Aktualisiert 20.03.2020 11:36

Corona-Krise«Wegen des Virus habe ich meinen Job verloren»

Die Corona-Krise trifft die Unternehmen hart. Viele Firmen müssen deshalb ihre Mitarbeiter entlassen. 20-Minuten-Leser erzählen.

von
bsc

Angst um den Job wegen des Coronavirus? Der Arbeitsrechtler Boris Etter erklärt, wann dir dein Arbeitgeber kündigen darf und wann nicht. (Video: 20 Minuten)

Die Schweizer Wirtschaft leidet unter dem Coronavirus. Viele Firmen beantragen deshalb Kurzarbeit. Doch das ist nicht immer möglich oder reicht nicht aus, um die Firma vor dem finanziellen Ruin zu bewahren. Deshalb entlassen einige Unternehmen ihre Mitarbeiter. Dieses Schicksal trifft auch viele 20-Minuten-Leser:

«Habe die Anstellung in der Probezeit verloren»

Vanessa (25), Assistent Storemanager: «Wegen des Coronavirus habe ich meine Anstellung während der Probezeit verloren. Das ist eine Katastrophe, da ich nun kein Geld vom RAV erhalten werde, denn ich hatte die letzten zwölf Monate keinen Job.»

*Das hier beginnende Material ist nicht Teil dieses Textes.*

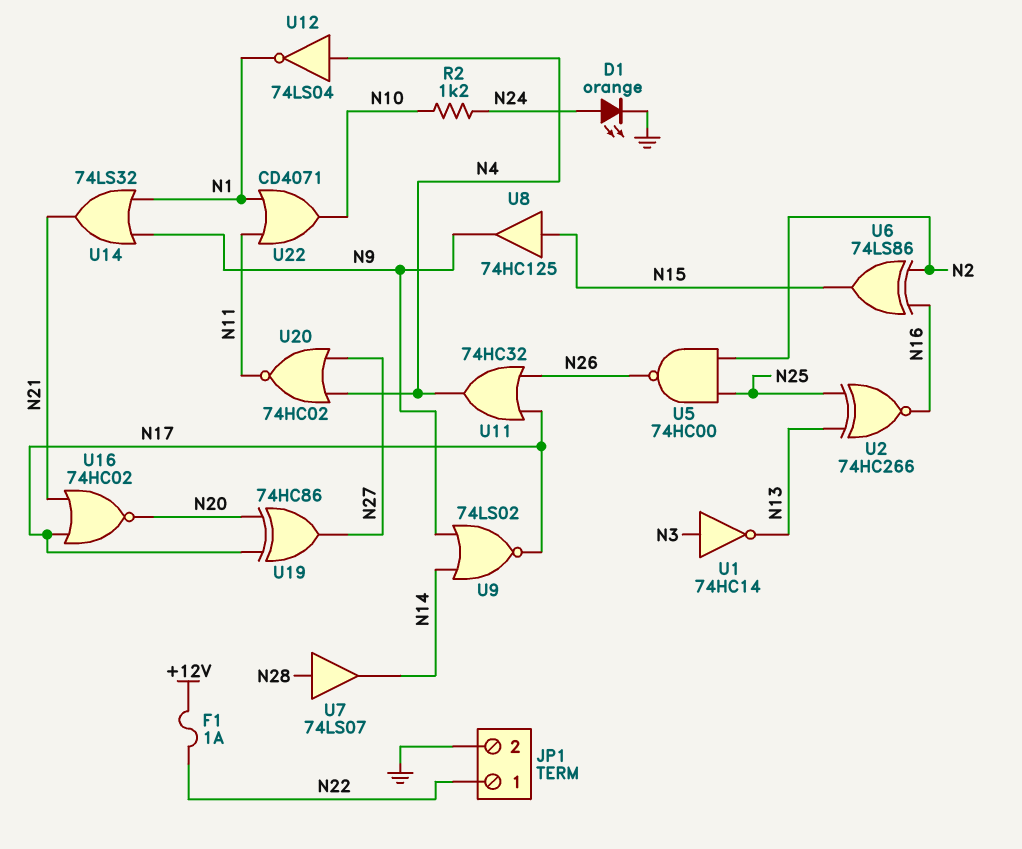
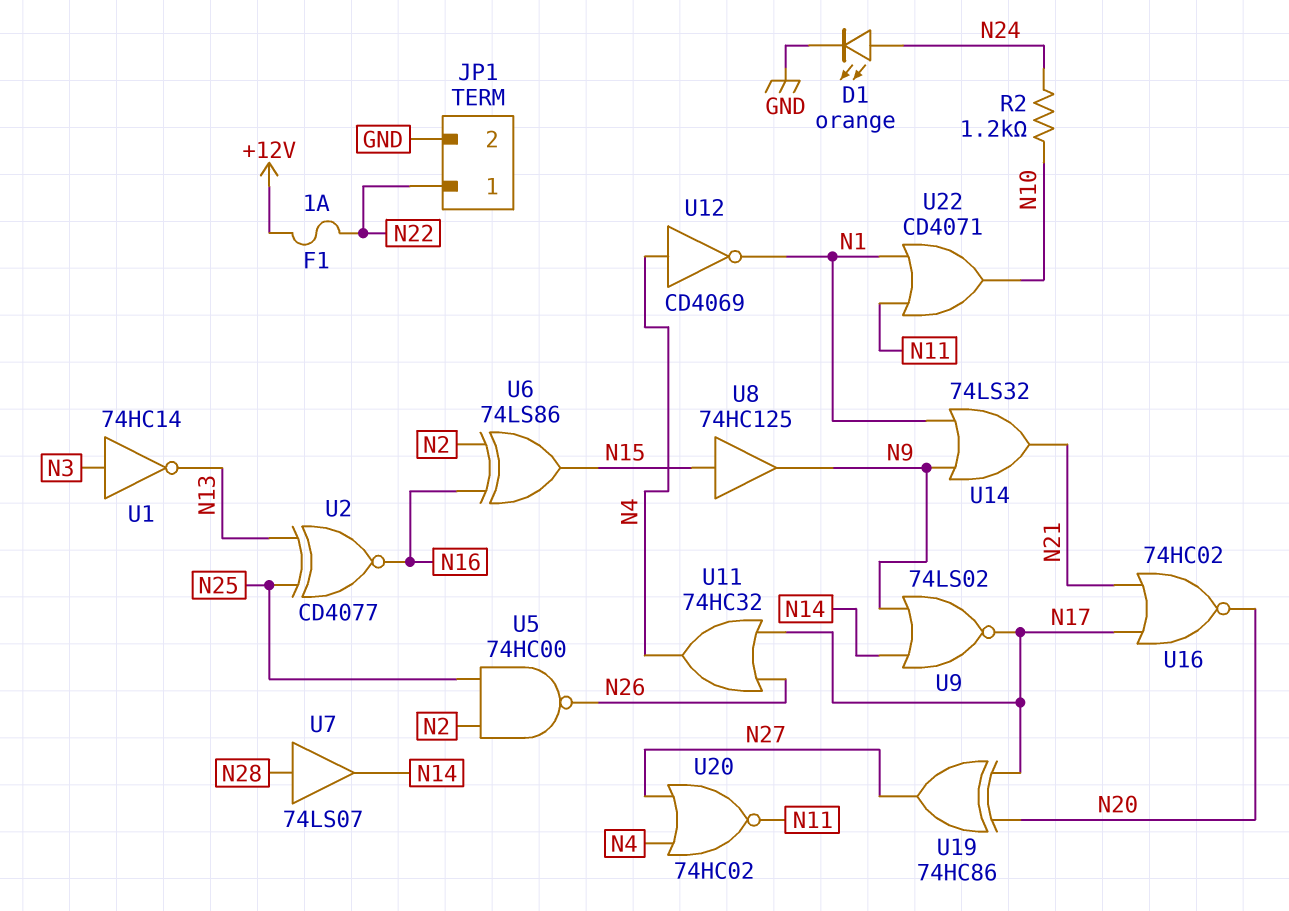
U2: XNOR 74HC266 (in N13, in N25, out N16) -> XNOR CD4077 (in N13, in N25, out N16)
U12: NOT 74LS04 (in N4, out N1) -> NOT CD4069 (in N4, out N1)

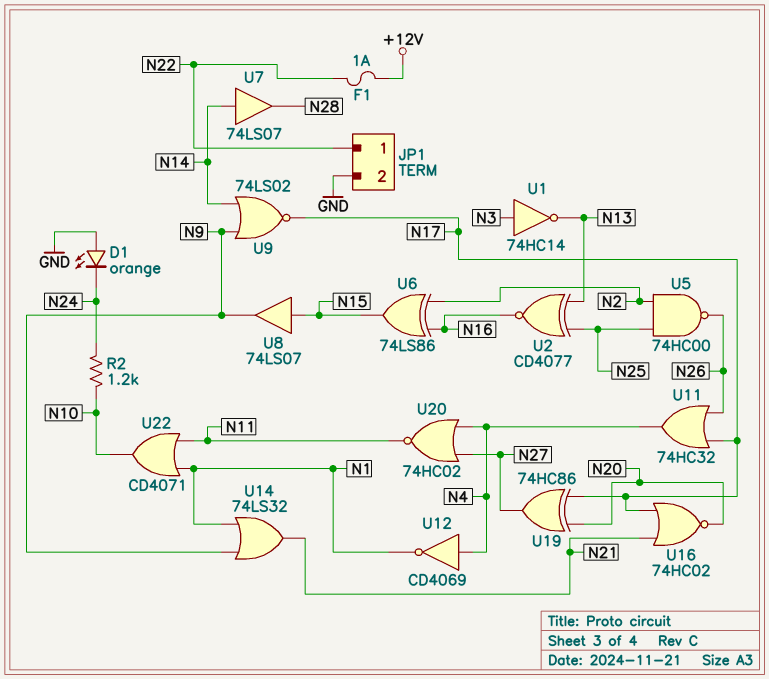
D1: LED orange (A N24, K GND) -> LED orange (A GND, K N24)
U7: buffer 74LS07 (in N28, out N14) -> buffer 74LS07 (in N14, out N28)
U8: buffer 74HC125 (in N15, out N9) -> buffer 74LS07 (in N15, out N9)

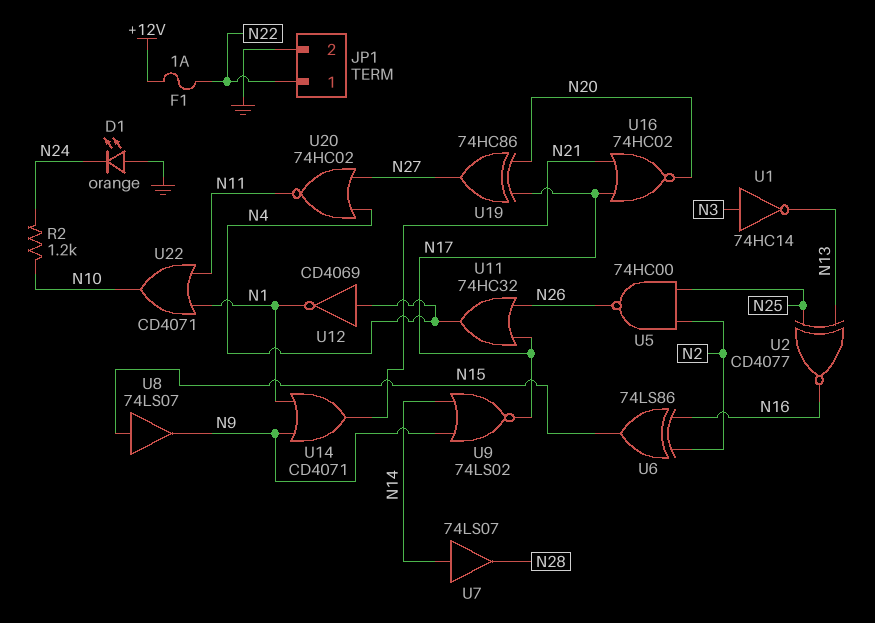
U14: OR 74LS32 (in N1, in N9, out N21) -> OR CD4071 (in N1, in N9, out N21)

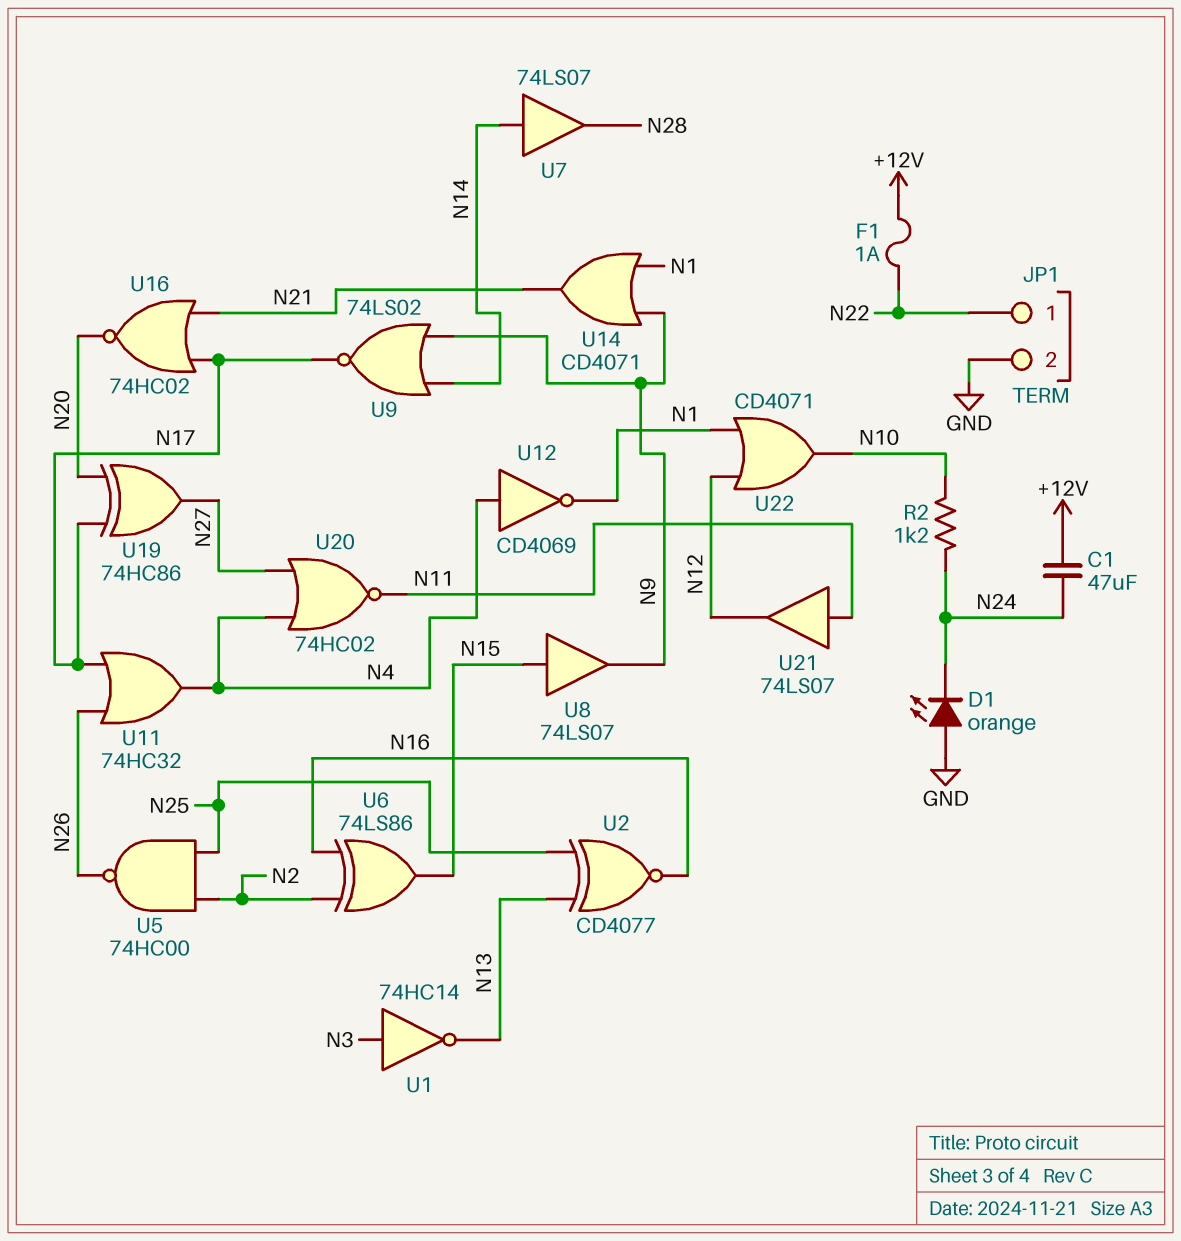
C1: none -> 47uF (+12V, N24)
U21: none -> buffer 74LS07 (in N11, out N12)
U22: OR CD4071 (in N1, in N11, out N10) -> OR CD4071 (in N1, in N12, out N10)

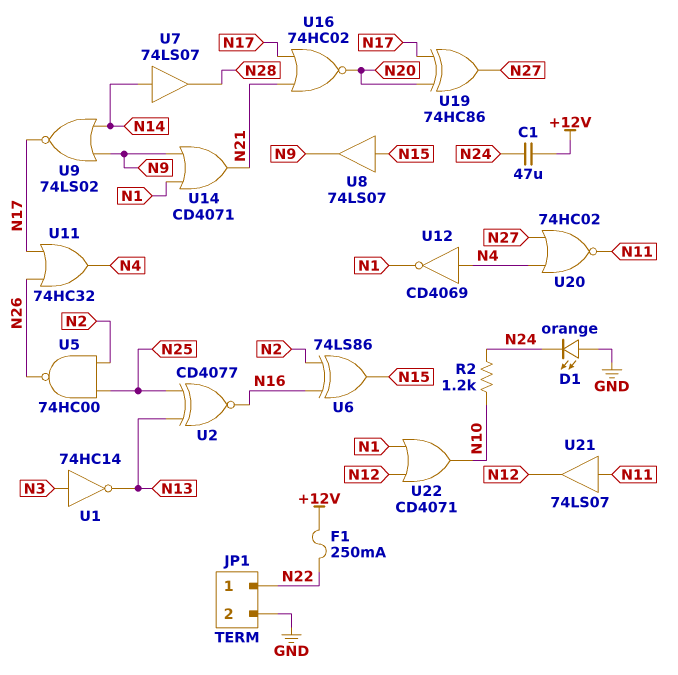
F1: 1A (+12V, N22) -> 250mA (+12V, N22)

«Fühle mich im Stich gelassen»

Rebecca (25), Barmitarbeiterin: «Faktisch habe ich keinen Job mehr, da ich auf Stundenlohnbasis angestellt bin und mir nun die Stunden gestrichen wurden. Ich fühle mich als Stundenlöhner im Stich gelassen. Der Bund stellt riesige Geldbeträge für die Kurzarbeit bereit, doch was ist mit den Angestellten auf Stundenbasis?»

«War mir sicher, dass ich niemals arbeitslos werde»

Sandra (30), Orthopädistin: «Als Orthopädistin bin ich zuständig für die Herstellung und Abgabe von Hilfsmitteln für den kranken Bewegungsapparat. Ich war mir sicher, dass ich mit diesem Job niemals in die Arbeitslosigkeit geraten würde, da es immer Menschen geben wird, die auf Hilfsmittel angewiesen sind. Mit Corona hatte ich natürlich nicht gerechnet.Unsere Zielgruppe, ältere und behinderte Personen, sollen zu Hause bleiben oder werden abgeschirmt. Überweisende Praxen und Ärzte behandeln nur noch absolute Notfälle und Freizeitaktivitäten sind bis auf weiteres untersagt: Die Auftragslage ist kritisch und es können nicht mehr alle beschäftigt werden. Deshalb wurde mir vor kurzem gekündigt.»

«Man werde mich eventuell wieder einstellen»

Jasmin (22), Angestellte im Einzelhandel: «Mir wurde auf Monatsende gekündigt, und ich bin bis dahin von meiner Arbeit freigestellt. Der Grund seien finanzielle Probleme wegen der aktuellen Umstände. Man werde mich eventuell wieder einstellen, sobald die Krise vorbei ist. Aber das halte ich für unrealistisch.»

«Bund bietet keine Lösung»

Daniel (47), Freelancer in der Veranstaltungstechnik: «Der Staat hat mir gekündigt. Es geht mir dementsprechend mehr schlecht als recht. Denn der Bund bietet keine Lösung, wie ich meine Rechnungen, meine Wohnung und meinen Lebensunterhalt bezahlen kann. Dabei ist ein Kredit, den ich nachher abzahlen muss, keine Lösung, sondern nur eine Verlagerung und Schuldzuweisung an mich. Doch: Ich bin nicht schuld an der Situation.»

«Habe ab heute kein Einkommen mehr»

Sheila (23), Nanny: «Ich habe als Nanny bei drei Familien gearbeitet. Wegen der Corona-Krise haben aber alle drei Familien, von denen ich meinen Lebensunterhalt beziehe, als Vorsichtsmassnahme beschlossen, die Betreuungsdienste per sofort auf unbekannte Zeit einzustellen. Es ist in dem Sinne also keine endgültige Kündigung, jedoch kann ich in dieser unbestimmten Zeit trotzdem nicht arbeiten und bin vorübergehend arbeitslos. Dabei sind die Familien nicht verpflichtet, Ausfallsentschädigungen zu bezahlen. Vom RAV erhalte ich das Geld erst Monate nach der Anmeldung. Ich habe ab heute kein Einkommen mehr und weiss nicht, was meine Möglichkeiten sind, um durch diese schwierige Zeit zu kommen.»